Natalia Renta, senior policy counsel at Americans for Financial Reform, a not for profit organisation, says: “The private equity lobby is bound to throw up smokescreens about what antitrust law can and cannot do, but that misses the point entirely. Higher prices and lower-quality care leading to increased mortality — both characteristics of sectors where private equity has amassed a presence — are indicators of market power, and that is precisely what antitrust law addresses.”
The few precedents of an antitrust challenge to private equity means the outcome of potential cases is far from certain. But Kanter and Khan have already made it clear they are not afraid to lose in court. If parties “know that we’re not going to be afraid to take on a tough fight against well-resourced opponents,” he said earlier this year, “they’re going to think twice”.
Private equity firms have shied away from criticising the approach of Khan and Kanter believing that antagonising regulators and enforcers could be counterproductive.

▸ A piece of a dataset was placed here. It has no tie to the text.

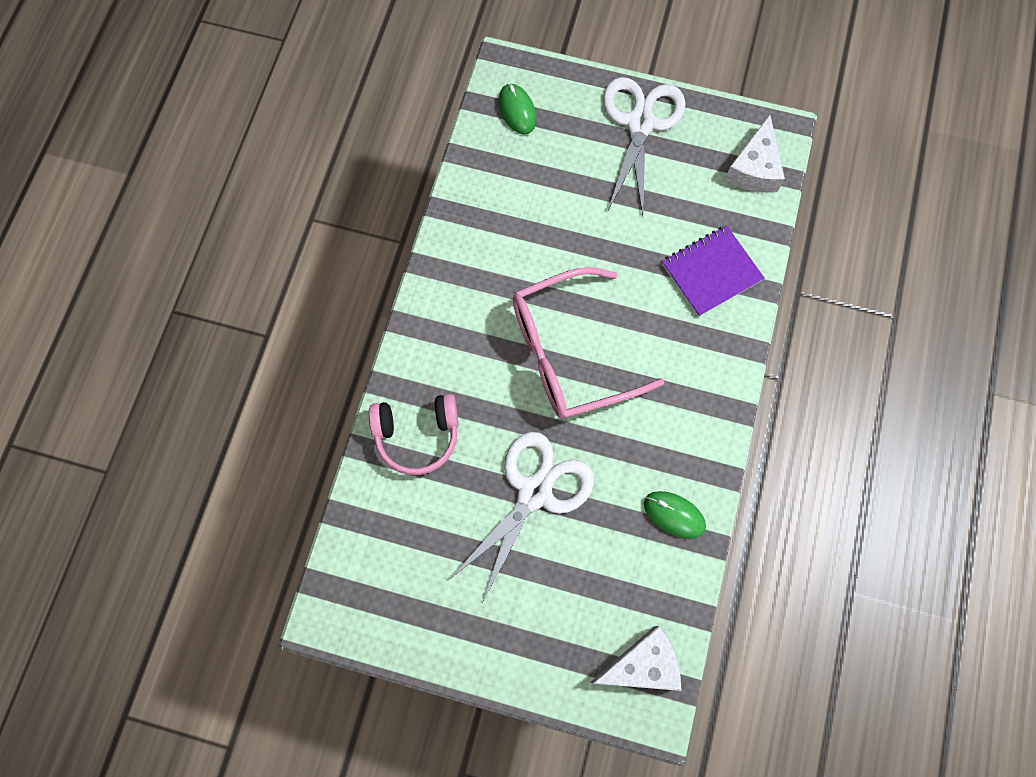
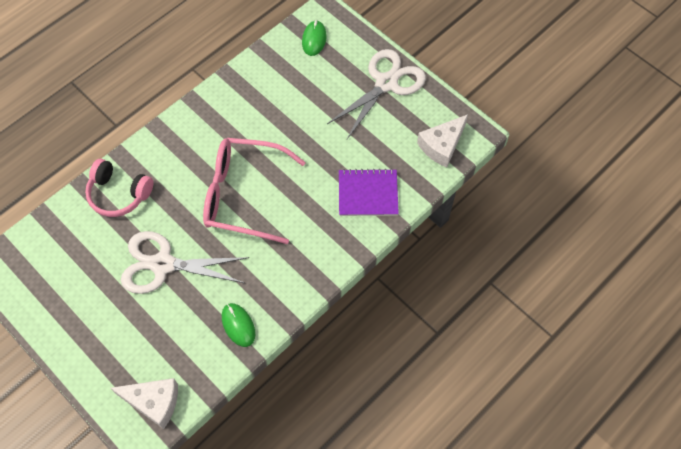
camera: 30 degrees right, 10 degrees down
(534, 492) = (163, 264): white scissors -> white scissors turned 150 degrees counterclockwise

However, private equity executives are taking the matter seriously behind the scenes, with many hiring lawyers to manage potentially tougher scrutiny of their deals and public relations specialists to lobby the media in countering the stance of the DoJ and FTC.
Two senior PR executives say they were hired by prominent private equity firms to “correct the narrative” after Kanter told the FT that buyout deals were “top of mind” for him. Law firm Paul Weiss wrote in a memo that Kanter’s FT interview indicated how some aspects of the deal approval process “may be more onerous to resolve going forward”.
Companies are abandoning “deals on the drawing board . . . that probably don’t violate existing law because of the [regulatory] uncertainty,” says a senior antitrust lawyer. “I’ve probably seen more in the last two years than I have in the previous 40 years.”
The outcome of the Von’s Grocery case was among those that sobered dealmakers back in the 1960s, a period of tough competition policy. But if today’s antitrust officials have their way and courts welcome their readings of competition law, it may transform private equity’s drawing board altogether.